= Collostructional analysis =

Grammatical analysis method family

Collostructional analysis is a family of methods developed by (in alphabetical order) Stefan Th. Gries (University of California, Santa Barbara) and Anatol Stefanowitsch (Free University of Berlin). Collostructional analysis aims at measuring the degree of attraction or repulsion that words exhibit to constructions, where the notion of construction has so far been that of Goldberg's construction grammar.

==Collostructional methods==
Collostructional analysis so far comprises three different methods:

- collexeme analysis, to measure the degree of attraction/repulsion of a lemma to a slot in one particular construction;
- distinctive collexeme analysis, to measure the preference of a lemma to one particular construction over another, functionally similar construction; multiple distinctive collexeme analysis extends this approach to more than two alternative constructions;
- covarying collexeme analysis, to measure the degree of attraction of lemmas in one slot of a construction to lemmas in another slot of the same construction.

==Input frequencies==
Collostructional analysis requires frequencies of words and constructions and is similar to a wide variety of collocation statistics. It differs from raw frequency counts by providing not only observed co-occurrence frequencies of words and constructions, but also

(i) a comparison of the observed frequency to the one expected by chance; thus, collostructional analysis can distinguish attraction and repulsion of words and constructions;

(ii) a measure of the strength of the attraction or repulsion; this is usually the log-transformed p-value of a Fisher-Yates exact test.

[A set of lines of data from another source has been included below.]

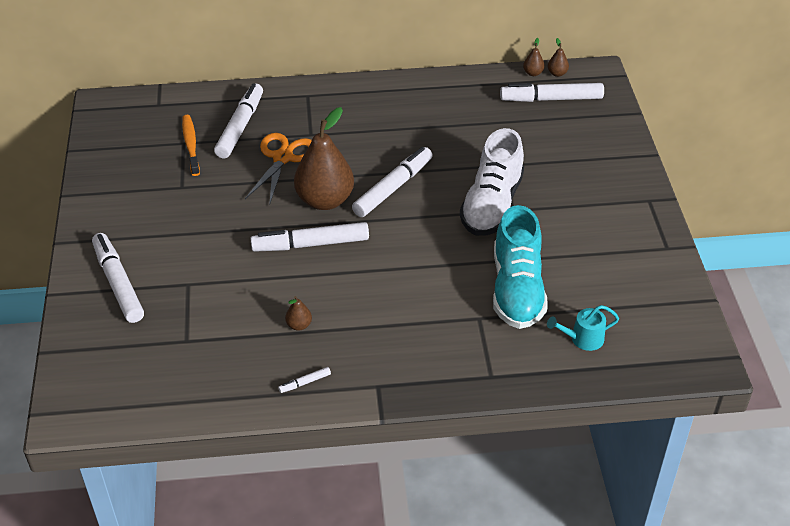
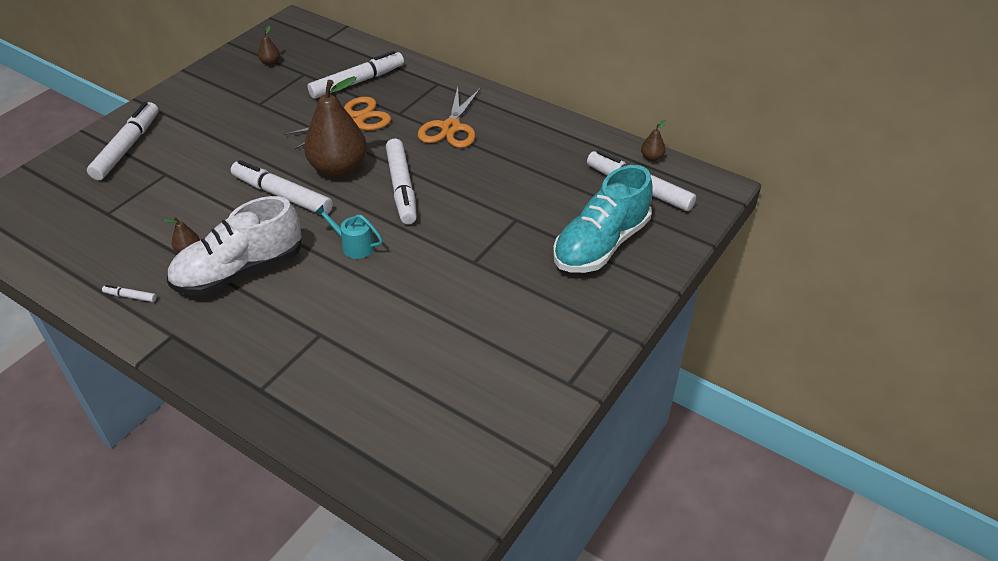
camera: 40 degrees right, 0 degrees up
(191, 145) = (306, 78): orange toothbrush -> none
(366, 124) = (451, 127): none -> orange scissors
(393, 188) = (402, 187): white marker -> white marker turned 90 degrees clockwise
(492, 205) = (461, 247): white shoe -> white shoe (239, 271)
(517, 289) = (382, 331): turquoise shoe -> turquoise shoe (601, 244)
(557, 73) = (675, 169): brown pear -> brown pear (270, 62)
(583, 339) = (377, 412): turquoise watering can -> turquoise watering can (354, 245)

==Versus other collocation statistics==
Collostructional analysis differs from most collocation statistics such that

(i) it measures not the association of words to words, but of words to syntactic patterns or constructions; thus, it takes syntactic structure more seriously than most collocation-based analyses;

(ii) it has so far only used the most precise statistics, namely the Fisher-Yates exact test based on the hypergeometric distribution; thus, unlike t-scores, z-scores, chi-square tests etc., the analysis is not based on, and does not violate, any distributional assumptions.